4. What did Fredrick Griffith demonstrate about the nature of genes?
5. How would Avery’s results have differed if protein had been the genetic material?
6. Suppose that Avery treated heat killed smooth bacteria with RNAse and mixed this treated sample with living rough bacteria. When he injected this mixture into the mouse, the mouse died. What did Avery conclude from these results?
7. What did Rosalind Franklin’s experiment with X-ray diffraction of DNA demonstrate?
8. What was Watson and Crick’s major contribution to the structure of DNA?
9. What determines the order of nucleotides linked together by DNA polymerase?
10. Eukaryotes like humans and pea plants have multiple origins of replication but bacteria like E. coli have a single origin of replication. Explain why eukaryotes need multiple origins of replication and bacteria do not.
11. What are the two parts of the central dogma of molecular biology?
12. What would be the sequence of amino acids in the polypeptide encoded by the following mRNA?

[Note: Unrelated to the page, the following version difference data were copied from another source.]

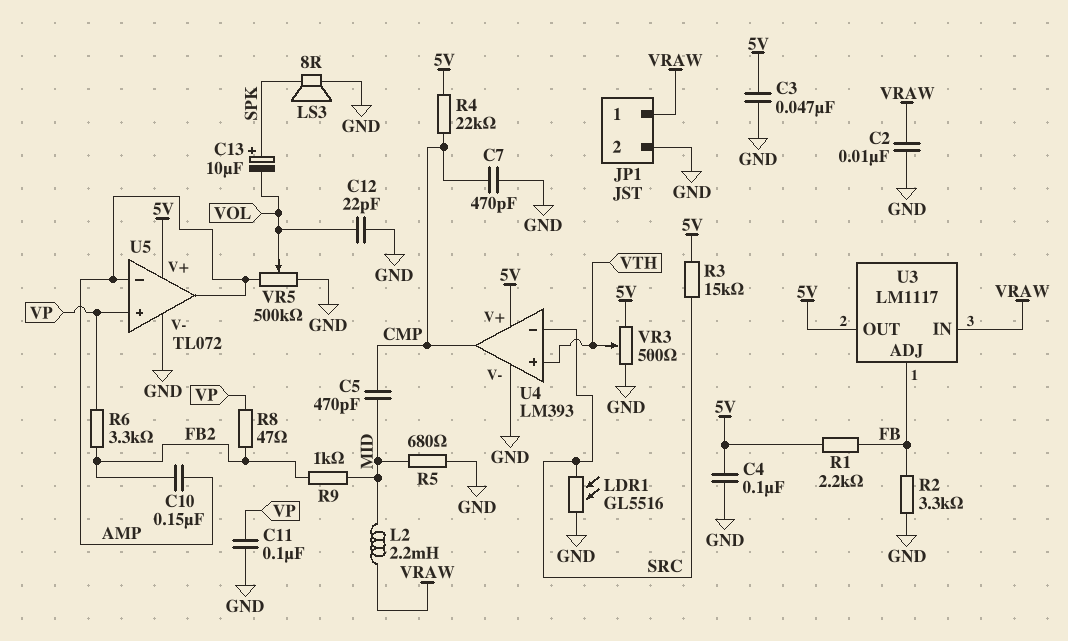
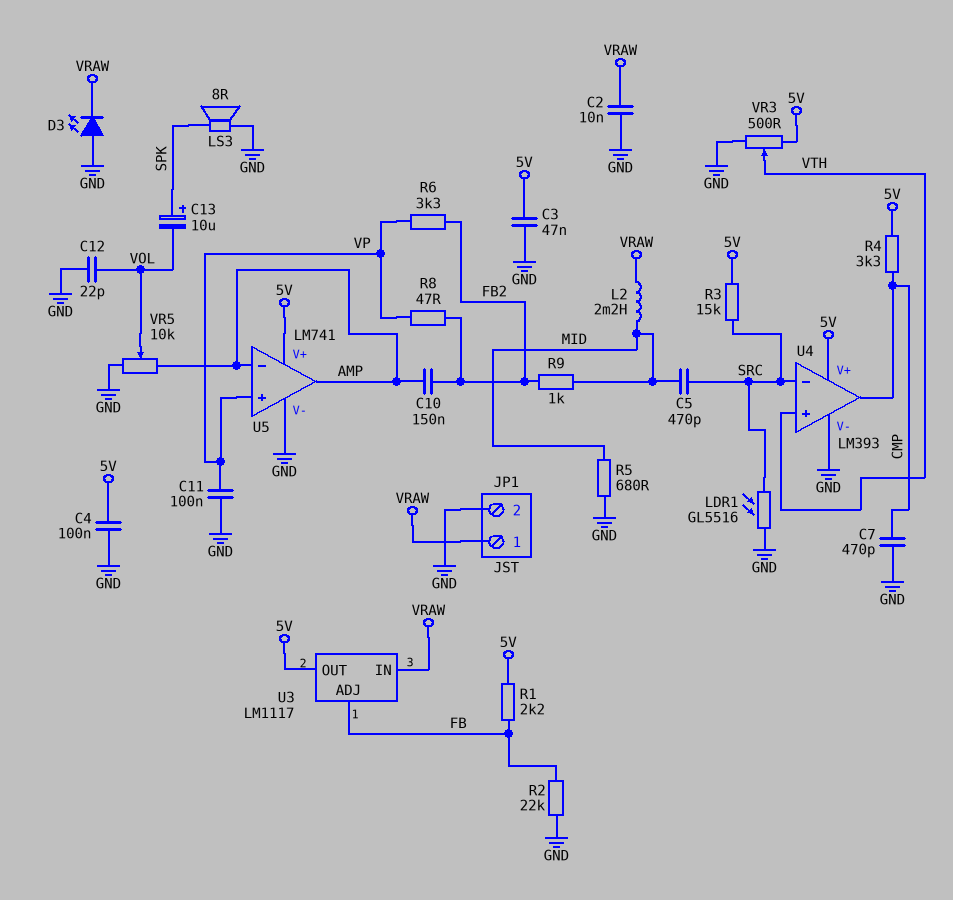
C5: 470pF (CMP, MID) -> 470pF (MID, SRC)
D3: none -> LED (A GND, K VRAW)
R2: 3.3k (FB, GND) -> 22k (FB, GND)
R4: 22k (5V, CMP) -> 3.3k (5V, CMP)
U5: TL072 -> LM741
VR5: 500k (AMP, GND, wiper VOL) -> 10k (AMP, GND, wiper VOL)

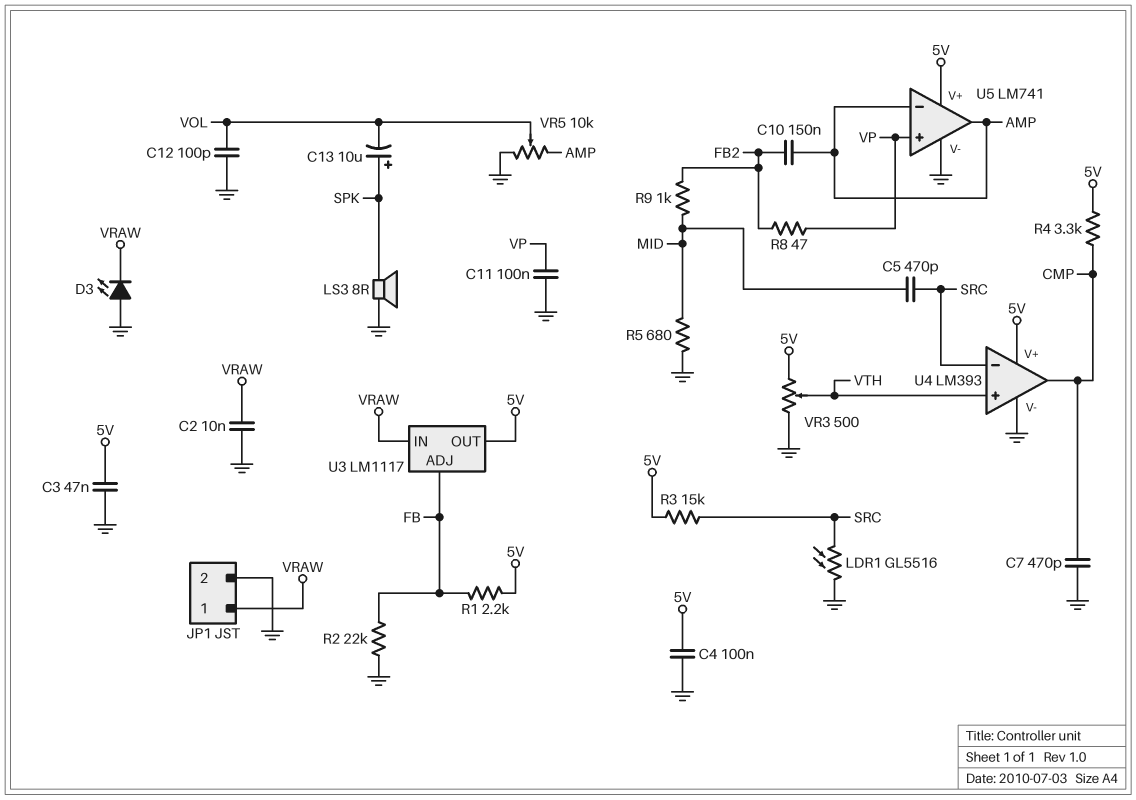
C12: 22pF (GND, VOL) -> 100pF (GND, VOL)
L2: 2.2mH (MID, VRAW) -> none
R6: 3.3k (FB2, VP) -> none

GGCGAUCGCCGACAGGUCUCGAAUGGCAUCCGGUACAUCCUAACGGCUGGUGUCGAAACAGUCAAUCGGCU

1. In animals only about 25% of the genome is transcribed by RNA polymerase. What determines which regions are transcribed and which are not transcribed?
2. Name a type of RNA that doesn’t include an open reading frame in its sequence.
3. What triggers transcriptional termination and what happens to the RNA polymerase during transcriptional termination?
4. What happens during transcriptional initiation?
5. At the end of translational initiation, what are in the A and P sites of the ribosome?
6. During translation elongation, what are in the A and P sites immediately after translational translocation?
7. After which stage of translation would you expect to find a tRNA in the P site without an amino acid attached to it?
8. Of the three stages of translational elongation, which stage occurs immediately prior to translational termination.
9. After translational termination, what components are recycled and can reengage in another round of translation.
10. Explain why a non-sense mutation would be expected to have a bigger effect on phenotype than a mis-sense mutation.
11. Explain how a base substitution could result in a silent mutation.
12. Explain why there cannot be a silent mutation in a tryptophan codon.
13. What physically prevents transcription of the lac operon in the absence of lactose?
14. Under what environmental conditions would you expect the lac repressor to be bound to the lac operator?
15. If you had a mutant E. coli cell that lacked the lac repressor, how would expression of the lac operon change?
16. What is meant by the term “differential gene expression” in humans?
17. Why would the hemoglobin gene be described as a luxury gene and not a house keeping gene?
18. Would the eyeless gene best be described as a luxury gene or a housekeeping gene?
19. What happens if the eyeless gene is absent in fruit flies?
20. What happens if the eyeless gene is expressed in every cell of a fruitfly?
21. What gene is responsible for making sure the eyeless gene is only expressed in the head of fruitflies?
22. What is the SRY gene and where would you find it?
23. Explain why a mutation in the SRY gene could result in a XY individual having a female phenotype?
24. What protein does the gene for testicular feminization encode?
25. What would be the phenotype of an XX individual with a mutation in the gene for testicular feminization?
26. Contrast the phenotypes of XY individuals with a mutation in the SRY gene and XY individuals with mutations in the testicular feminization gene.
27. Suppose a mutation in a gene altered the mRNA sequence by changing the single nucleotide circled below from a C to an A.

ACGUUGUAUGCGGUACUCCUGACGA

ACGUUGUAUGCGGUAAUCCUGACGA

What class of mutation would this be (missense, nonsense or silent)?How would this mutation affect the structure of protein encoded by this gene?